A presença de Moisés e de Elias era a prova de que Jesus estava na continuação do Antigo Testamento, mas que, porém, ia mais adiante: Ele era a plenitude da Revelação, Ele era realmente o Messias esperado. E essa era a mensagem principal da Transfiguração que Jesus queria transmitir aos três discípulos, pois foi pensando neles que os levou “em particular” ao monte. Quase poderíamos dizer que Pedro, Tiago e João eram os “protagonistas da encenação”. Aí deviam descobrir melhor quem era aquele que seguiam, aquele que lhes anunciara que iria ser crucificado em Jerusalém. É assim que, por vezes, Deus age: desfaz os nossos sonhos e reconstrói-os noutra linha. Aceito que Deus modifique os meus sonhos, os meus projetos? Penso que Ele não me ama quando assim procede? Quantas vezes me revolto com isso? Chego a abandoná-lo temporariamente?

Pedro disse a Jesus: «Senhor, como é bom estarmos aqui! Se quiseres, farei aqui três tendas: uma para ti, outra para Moisés a outra para Elias».

A visão da glória de Jesus entusiasmou logo Pedro que, na sua espontaneidade, propõe imediatamente assentar ali arraiais. E nem pensa nele: as tendas seriam apenas para Jesus, Moisés e Elias. Via os seus sonhos quase realizados. Já não lhe interessava mais nada. Mudança radical em Pedro: aceita logo o estado de glória, quando dias antes tinha rejeitado o caminho da cruz chegando mesmo a “repreender Jesus” por ele falar da futura Paixão.
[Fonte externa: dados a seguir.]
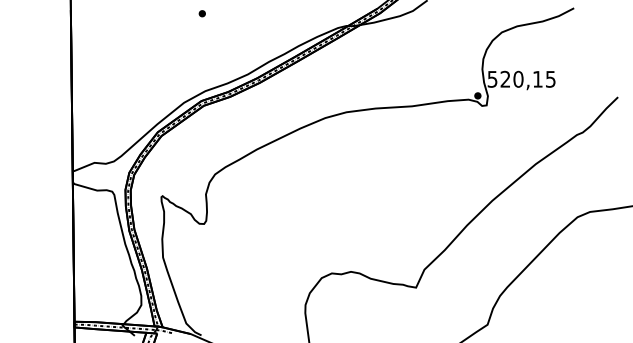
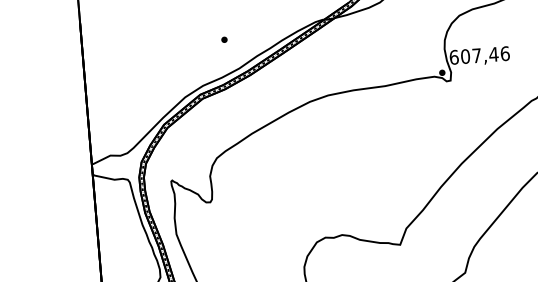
part: (201, 13) -> (223, 39), moved
text: (521, 78) -> (479, 54), 520,15 -> 607,46

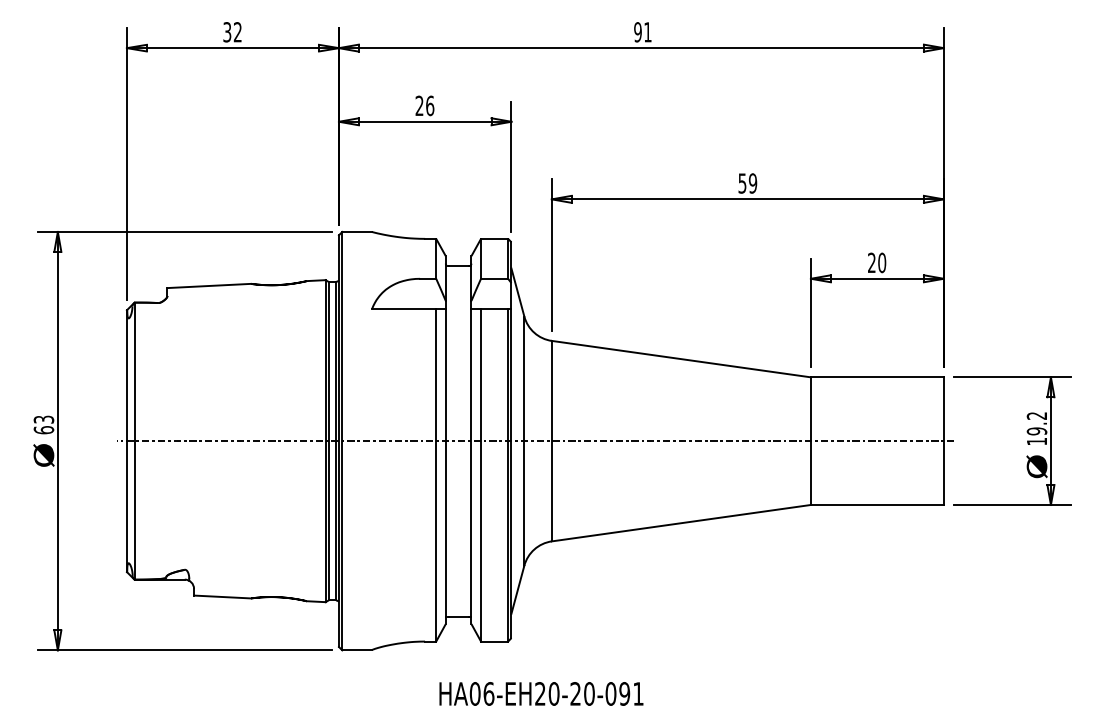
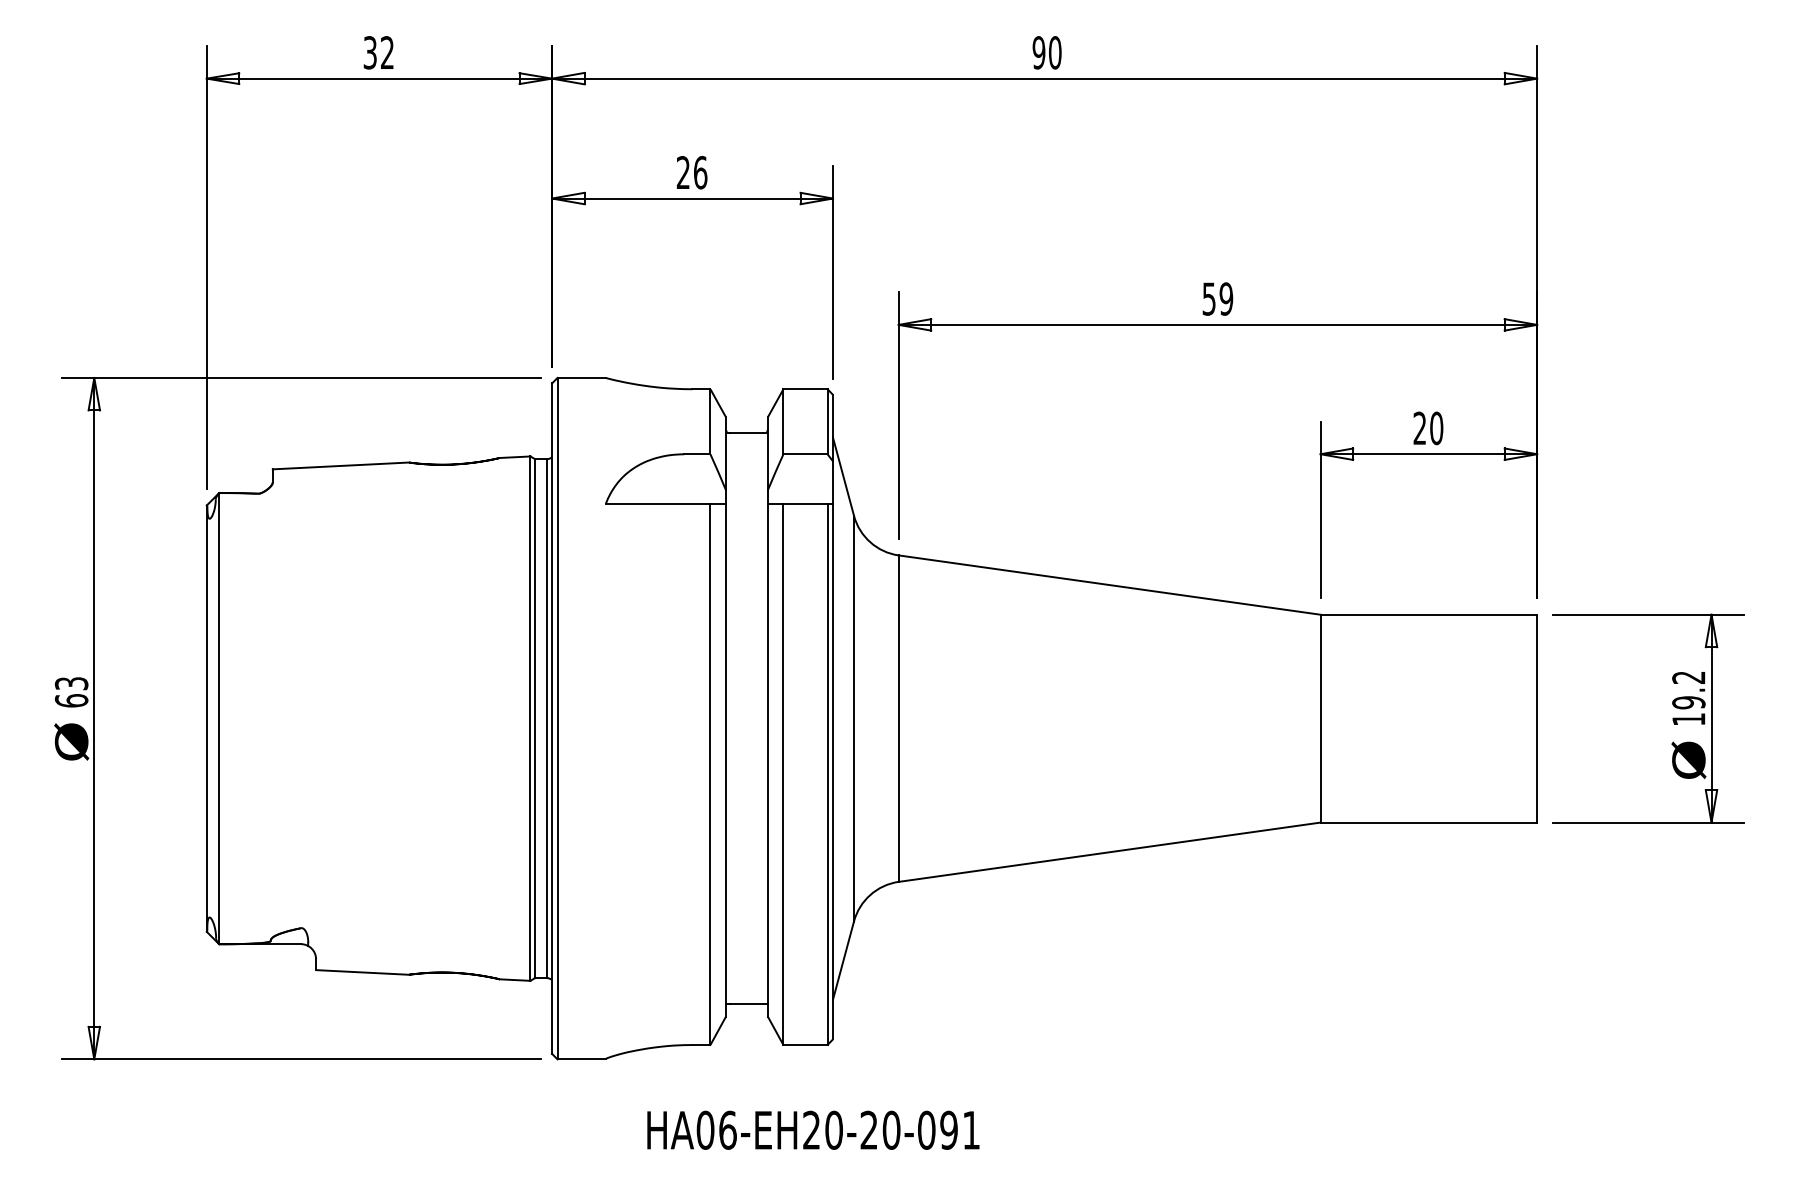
text: (647, 32) -> (1054, 53), 91 -> 90
line: (535, 441) -> (872, 719), removed
text: (541, 693) -> (813, 1129), moved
Era o desnorteamento dos momentos de euforia, a fuga à realidade.
Todos nós temos também alguns momentos que parecem de felicidade total. E porque são agradáveis, procuramos perpetuá-los. Mas a felicidade nesta terra é fugaz, fugidia. Como a nossa vida avança sempre, com mais momentos de paixão do que nós gostaríamos. Para desfrutarmos de autênticos momentos de felicidade, para vermos a Jesus transfigurado, temos de segui-lo no dia-a-dia, mesmo sem subirmos ao Tabor. Aceito seguir este Jesus que nem sempre se me manifesta glorioso, antes pelo contrário, o sinto caluniado, perseguido, martirizado e ridicularizado em mim mesmo e nos outros? Queixo-me de não passar a vida sempre em momentos de Tabor?

Ainda ele falava, quando uma nuvem luminosa os cobriu com a sua sombra e da nuvem uma voz dizia: «Este é o meu Filho muito amado, no qual pus toda a minha complacência. Escutai-o».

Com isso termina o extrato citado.